I guess, since most of them were old-timers, they traded their Old Timers…as well as their Schrades, Cases, Boker Tree Brands, and Queens. In case you’re wondering, those were pocket-knife brands.
By that ripe old age in life, I was an experienced pocket-knife totter. We even took them to school back then. I had an old beat-up Barlow in my pocket, the kind that had two blades on the same end. One was about as dull as the other. About two-thirds of the handle had a dark-brown, saw-cut finish, and the other third was steel that had the Barlow brand stamped on it. I think that was the first pocket knife I ever owned, and ugly as it was, I couldn’t have been prouder of it…that was until I saw that yellow handle, three-bladed, Queen. I don’t remember the man’s name, but I remember his knife.
He opened all three blades for us to envy.
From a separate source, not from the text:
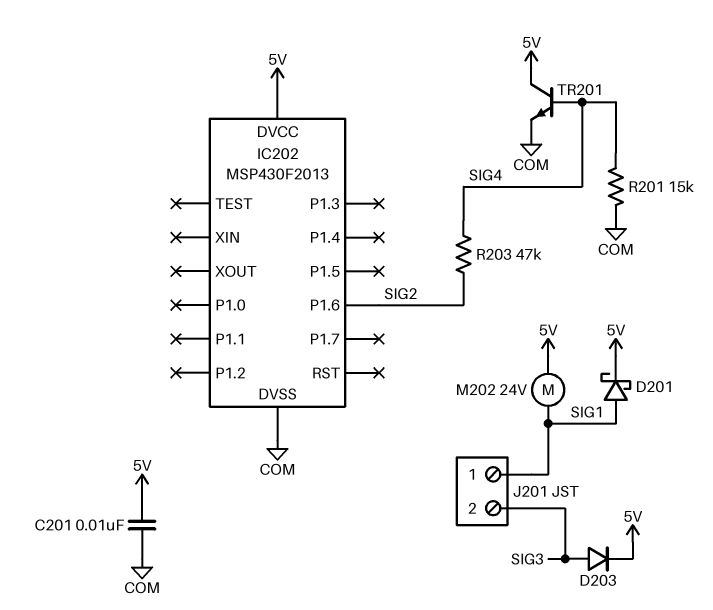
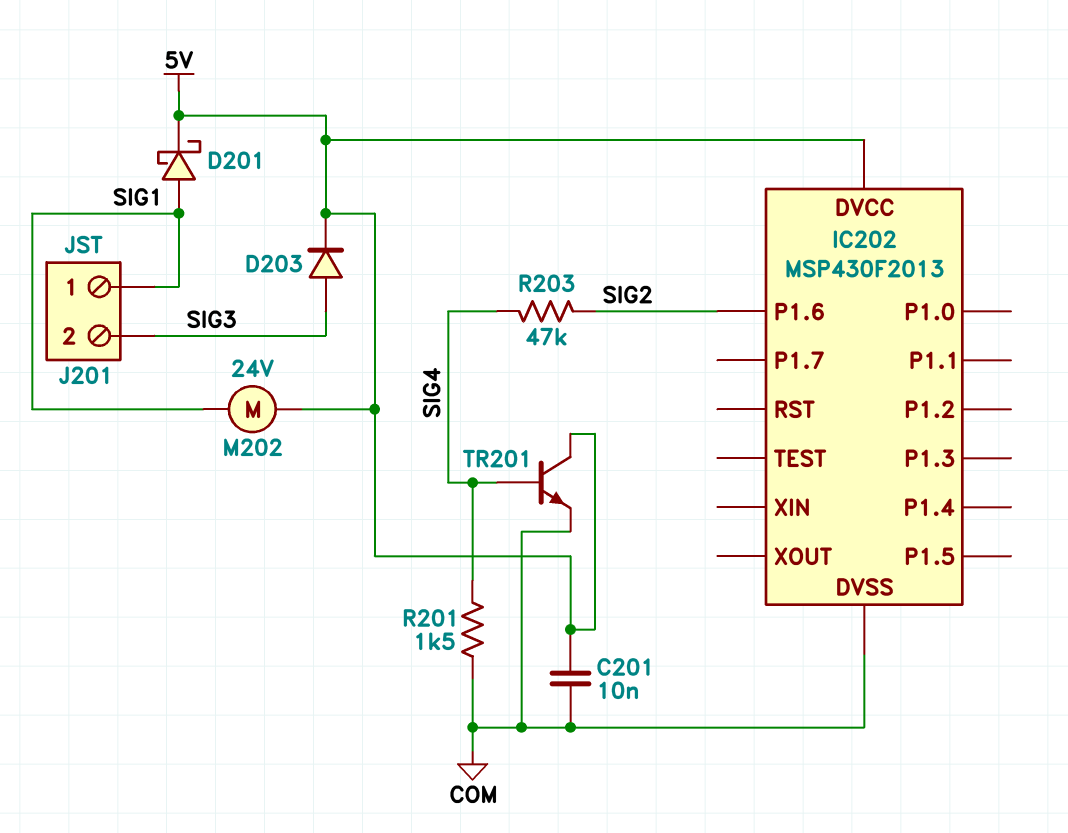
R201: 15k (COM, SIG4) -> 1.5k (COM, SIG4)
I got my turn when he passed it around. My eyes were as big as lump coal as I slid my little fingers over that smooth yellow handle. It was love at first sight. I was proud of my old Barlow but not quite as proud as he thought. I think he was trying to tease me when he said, “I’ll trade with you.” The joke was on him when I instantly replied, “Okay!” Then he tried to wiggle his way out of the deal until my dad, who was a towering man, said, “I think you told the boy you would trade.”
I’m not sure whatever became of the object of my treasured trade. I either lost it or traded it for something else.
In recent years, I’ve searched high and low for an old-yellow-handled Queen. Thanks to my sweet wife, I found not just one of them, but two, under the Christmas tree. She bought one and then found another one that was more like the one I had. A flood of memories rose right up and leaked out of my eyes. Oh, it wasn’t just the knife, but the memory of my long-gone dad’s voice, as he sealed my deal all those many years ago. The best treasures in life are not about knives or things but the people we love.